The observant Jew is not making a lifestyle choice, he is tapping into the essence of his soul; the mission that the Creator gifted him as a Jew. The Torah is a blueprint for us, which is meant to be used to direct our steps towards Hashem. In the famous Shema prayer, which comes out of the fifth book of the Torah, Devarim, we are told to serve Hashem with all our heart, all our soul, and all our means. We each have a different heart, a unique soul, and our own distinctive physical and spiritual means that are given to us by Hashem. So, there is a personal aspect to our relationship with Him characterized by our personal strengths, weaknesses, flaws, and talents. However, this personal aspect is guided by the concrete laws written out in the Torah; Hashem’s will. A person who aspires to keep the laws of Torah has their own personal baggage. We each enter our relationship with Hashem with our unique traits that don’t go away just because one is observant. Our inclinations, good and bad, follow us everywhere we go. Each moment is an opportunity to choose good, to choose what Hashem expects of us. Striving to live by the Torah means one has accepted Hashem’s sovereignty over oneself and the entire universe.

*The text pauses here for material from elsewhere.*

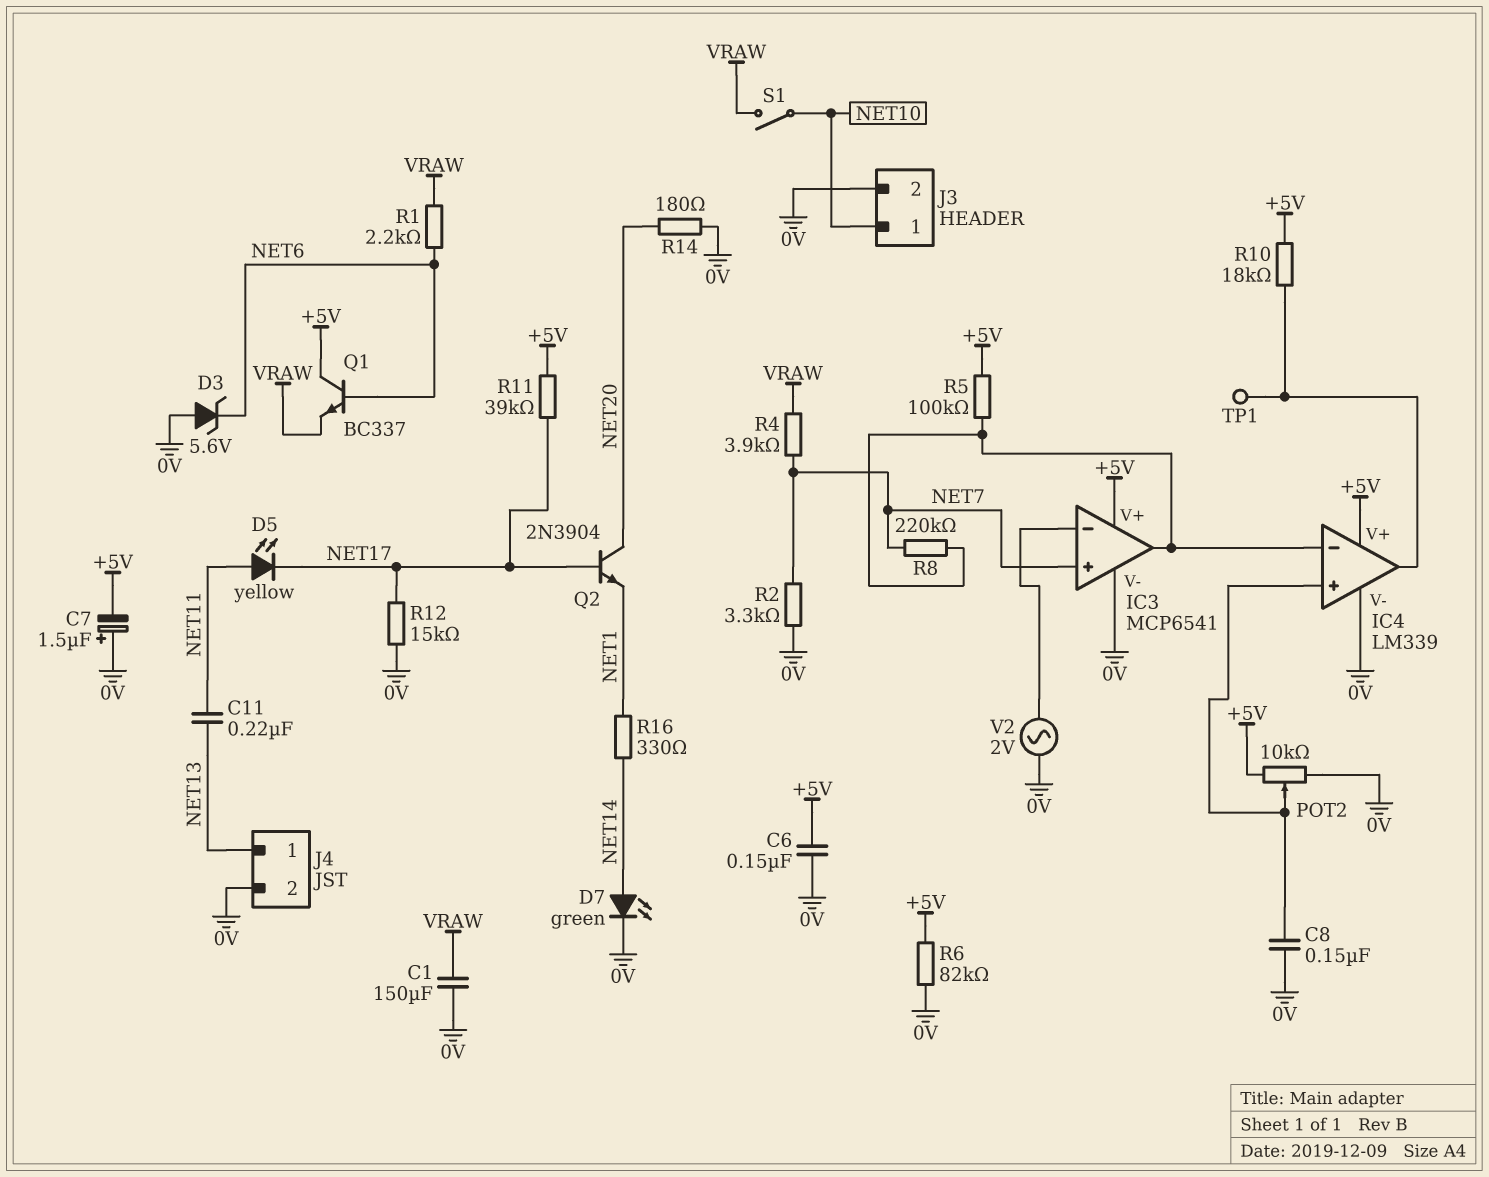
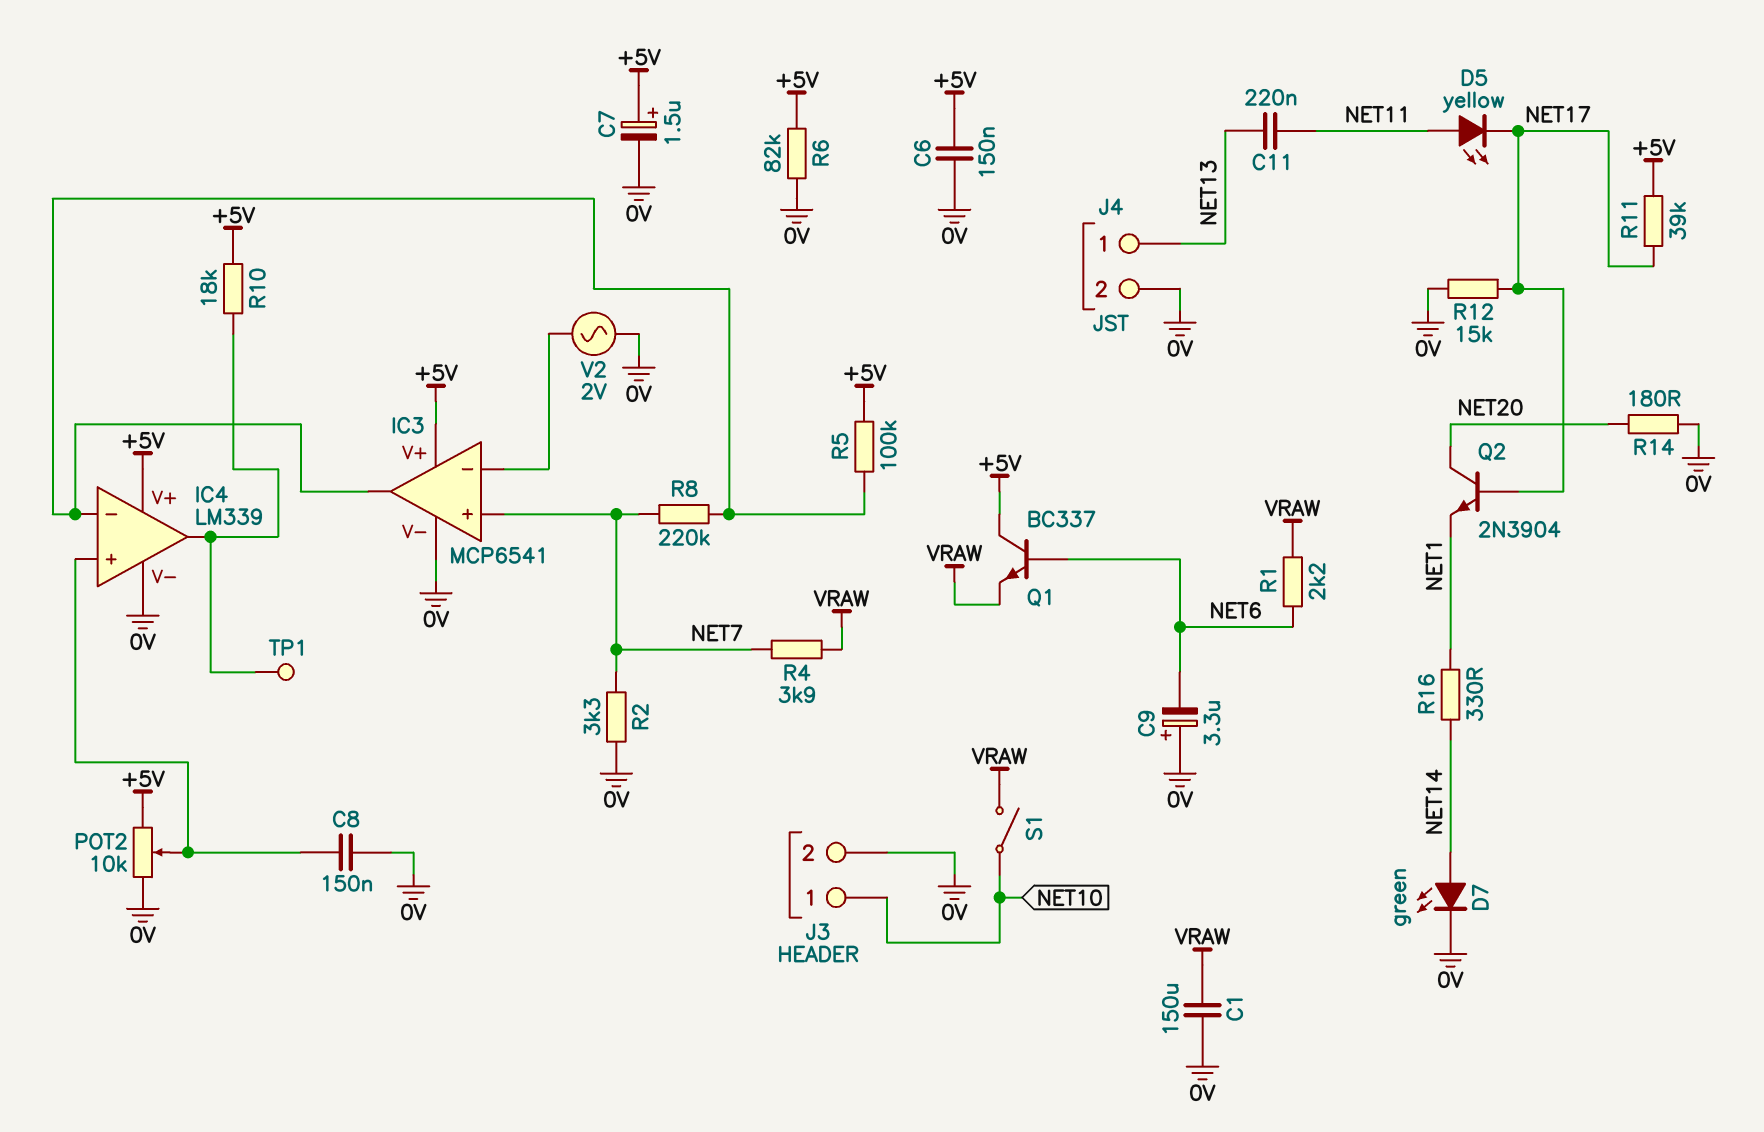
C7: 1.5uF (plus 0V, minus +5V) -> 1.5uF (plus +5V, minus 0V)
C9: none -> 3.3uF (plus 0V, minus NET6)
D3: zener 5.6V (A 0V, K NET6) -> none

One who chooses the Torah does not become a slave to their own limited mind and forever changing emotions.  Choosing the Torah means that one has made the lifelong commitment to forever aspire to improve themselves and the world around them as Hashem prescribes in His Torah. One cannot compare themselves to anyone else, but only to themselves. Choosing the Torah means coming closer to the truest essence Hashem implanted in us as a Jew, the truest freedom one can attain. This ranges from Shabbat to Kashrut, from business dealings to honoring our parents, from greeting everyone we meet with a smile to selflessly giving ourselves to our spouse, children, and family. To choose the Torah is to choose Hashem’s desire for the beautiful world that He created for you to uncover to His presence in. 

At Mt. Sinai, the Midrash explains that Hashem lifted the mountain over our heads. We had no choice but to accept His Torah. This teaches us a valuable lesson. In life, we have free will in everything except for free will, making choices; we MUST make choices in life, we are not free to not make choices! When Hashem lifted Mt. Sinai over our head, He showed us that Torah is like free will, we cannot avoid it, it is our essence as His nation chosen to have a unique relationship with Him, it is our very being, it is the freest choice that a Jew can make in their  relationship with the Almighty Creator of the Universe.